Task description »
Track down each line below containing the string "moved" and copy it.

Data for this exercise »
# # # #

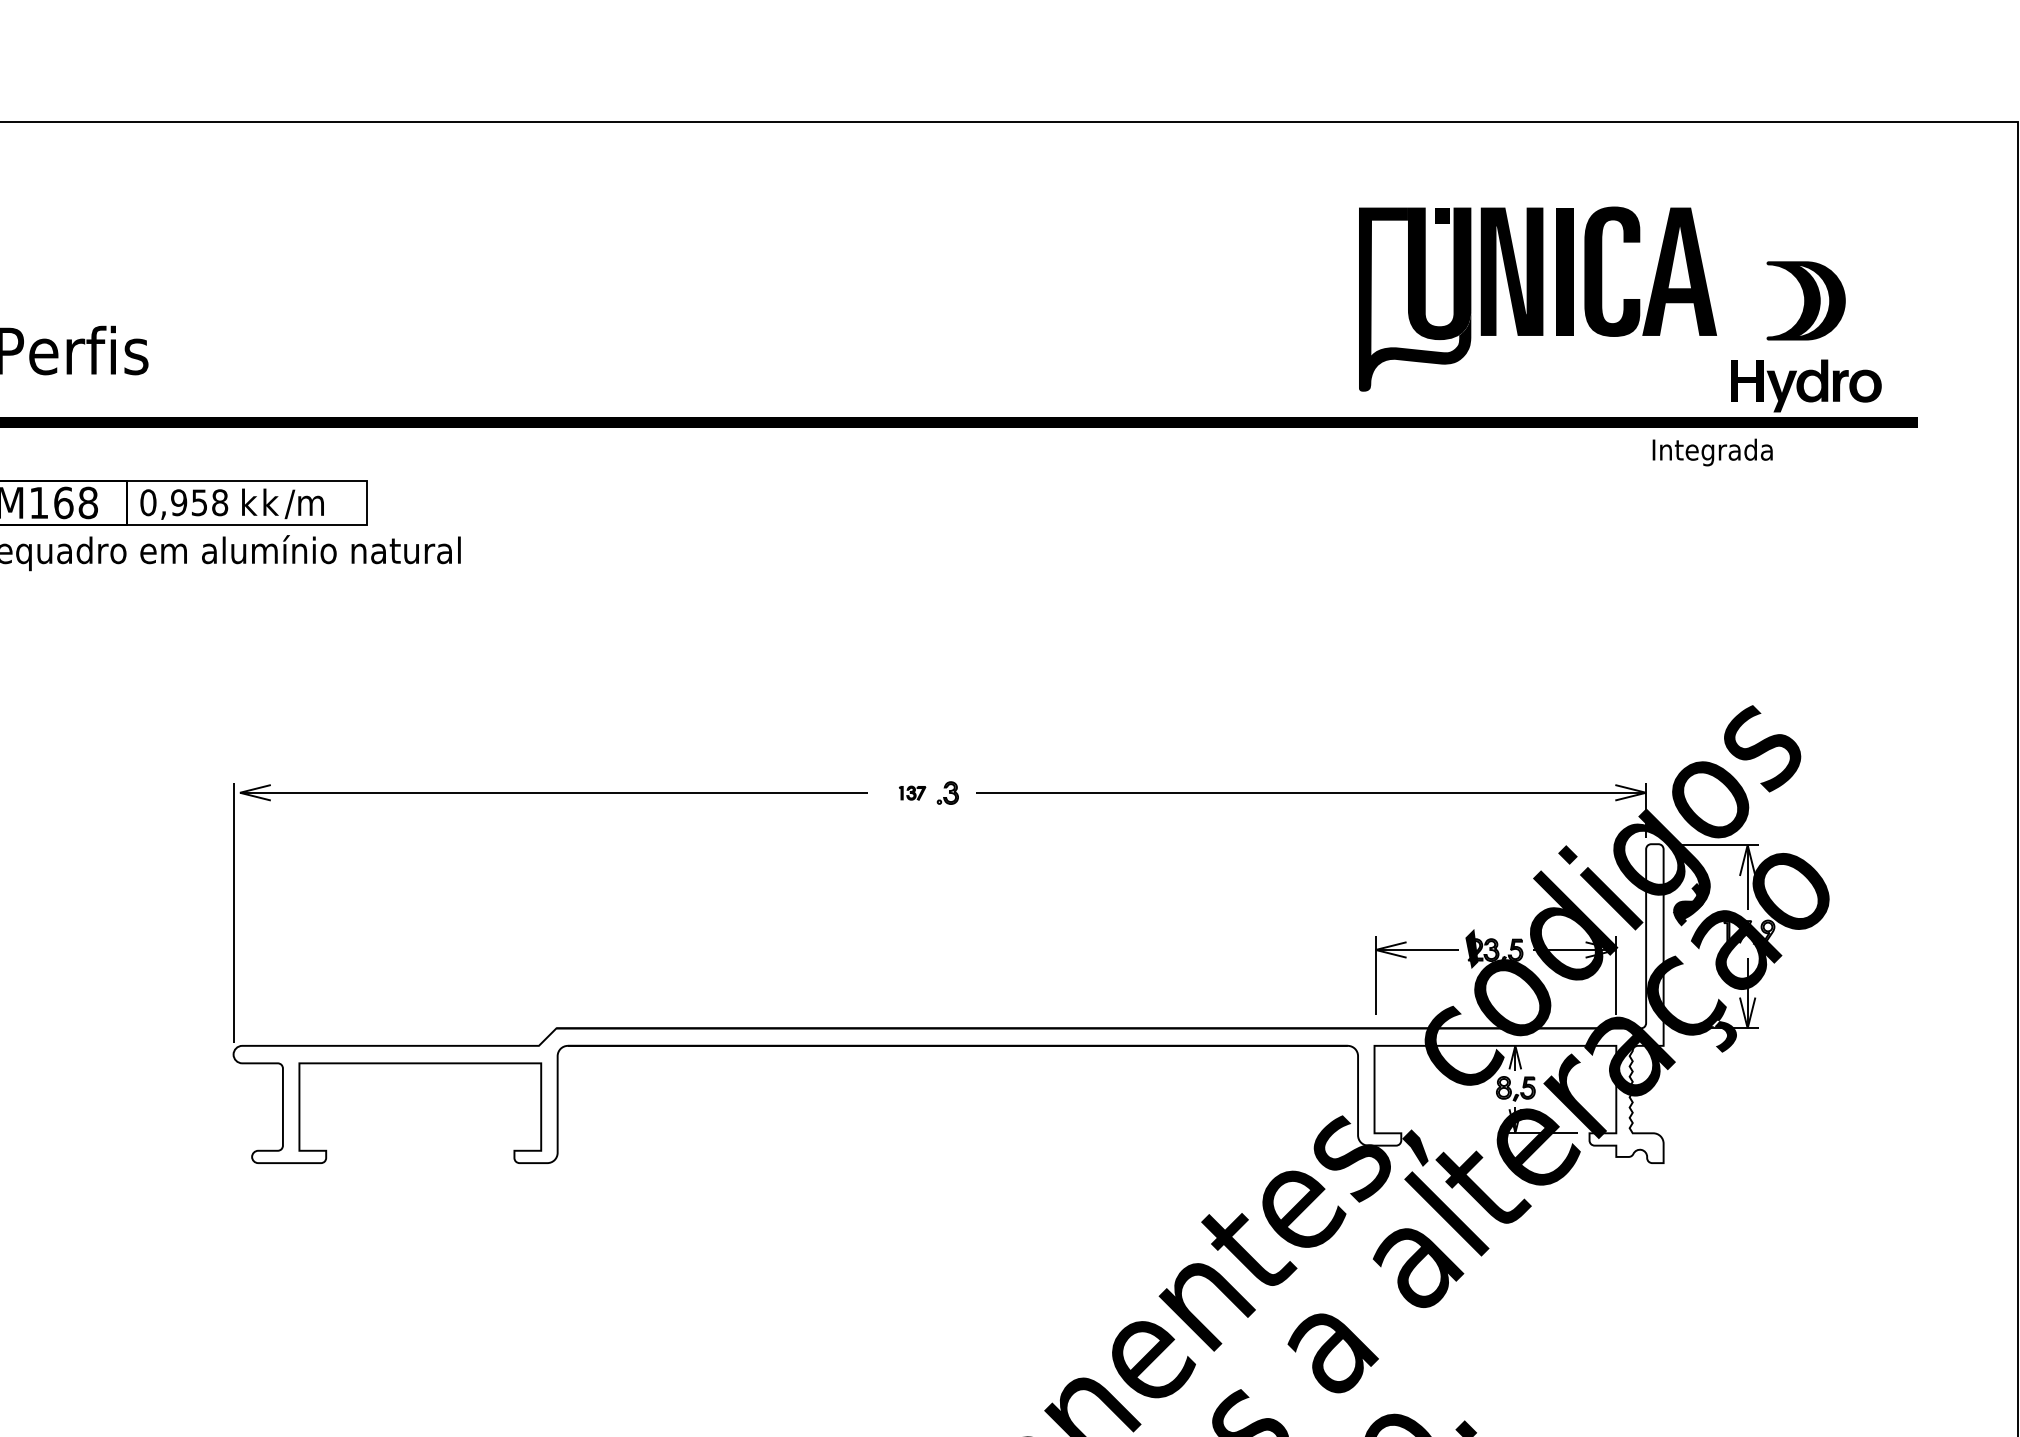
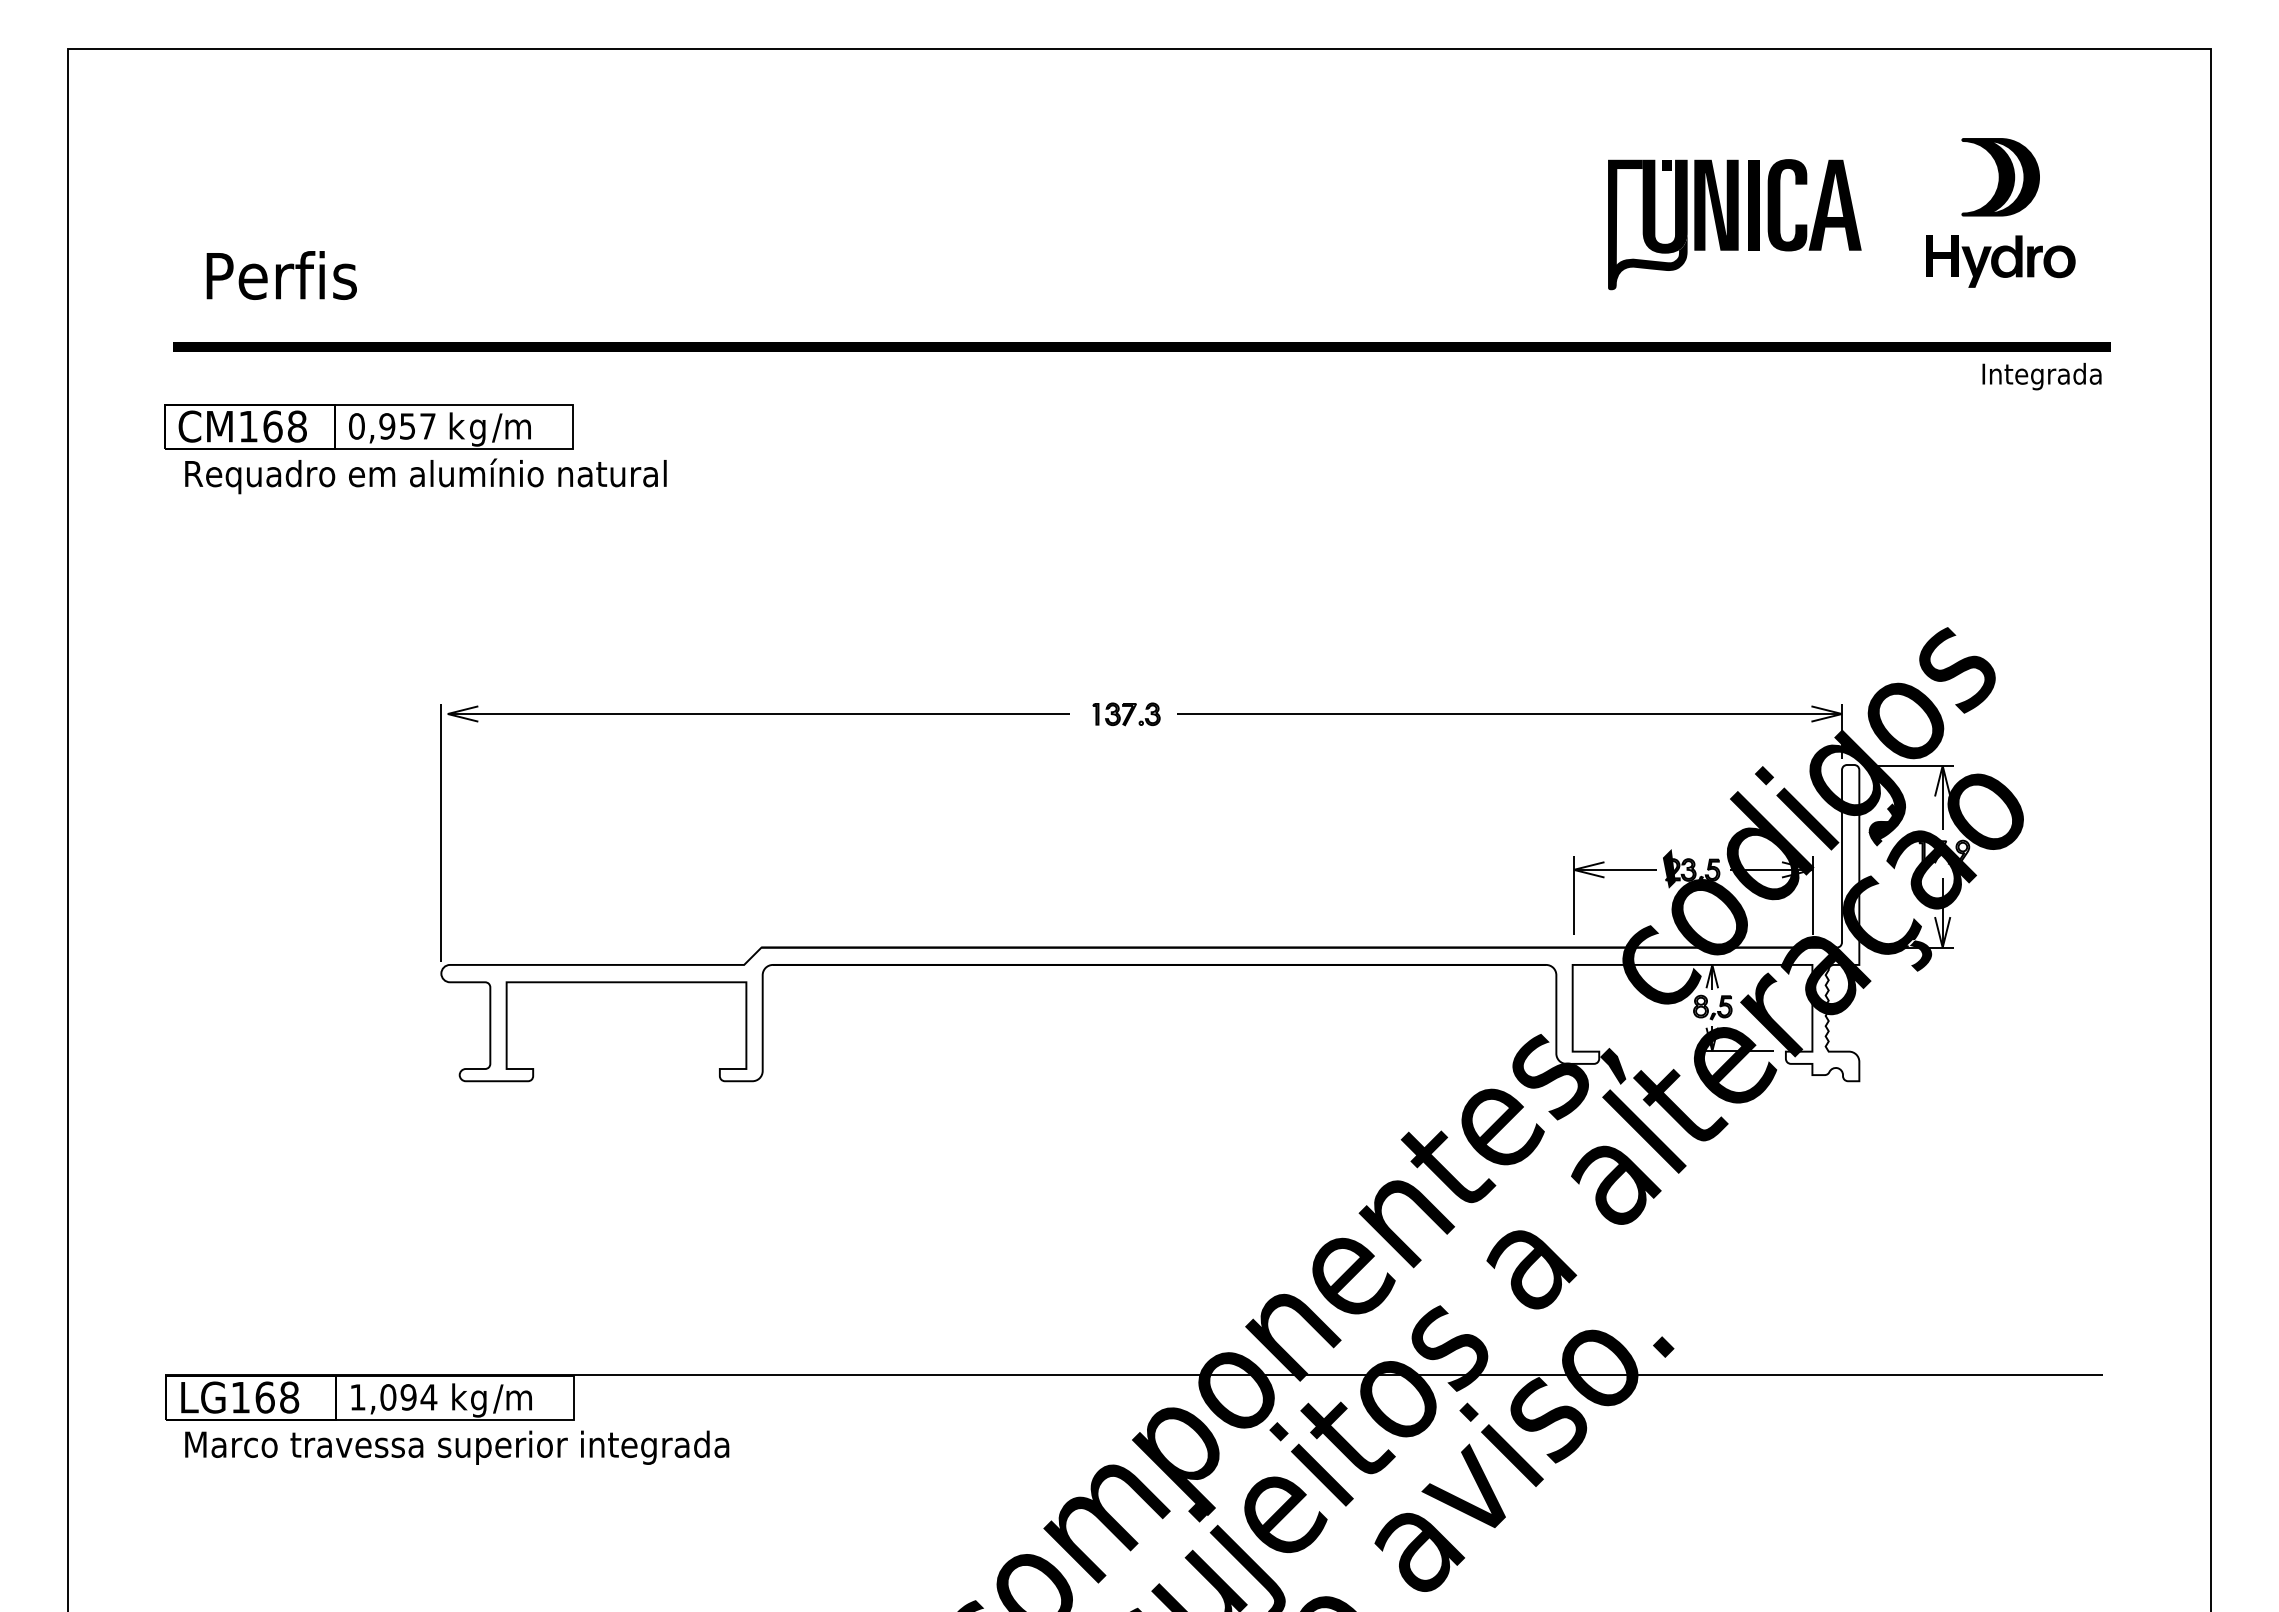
part: (1537, 299) -> (1734, 224), size x0.71
part: (1805, 336) -> (2000, 212), moved
text: (1712, 452) -> (2041, 376), moved
text: (219, 502) -> (427, 426), 0,958 -> 0,957
text: (271, 505) -> (478, 429), k -> g
part: (912, 793) -> (1114, 714), size x1.67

# # # #

Result for this task »
part: (1805, 336) -> (2000, 212), moved
text: (1712, 452) -> (2041, 376), moved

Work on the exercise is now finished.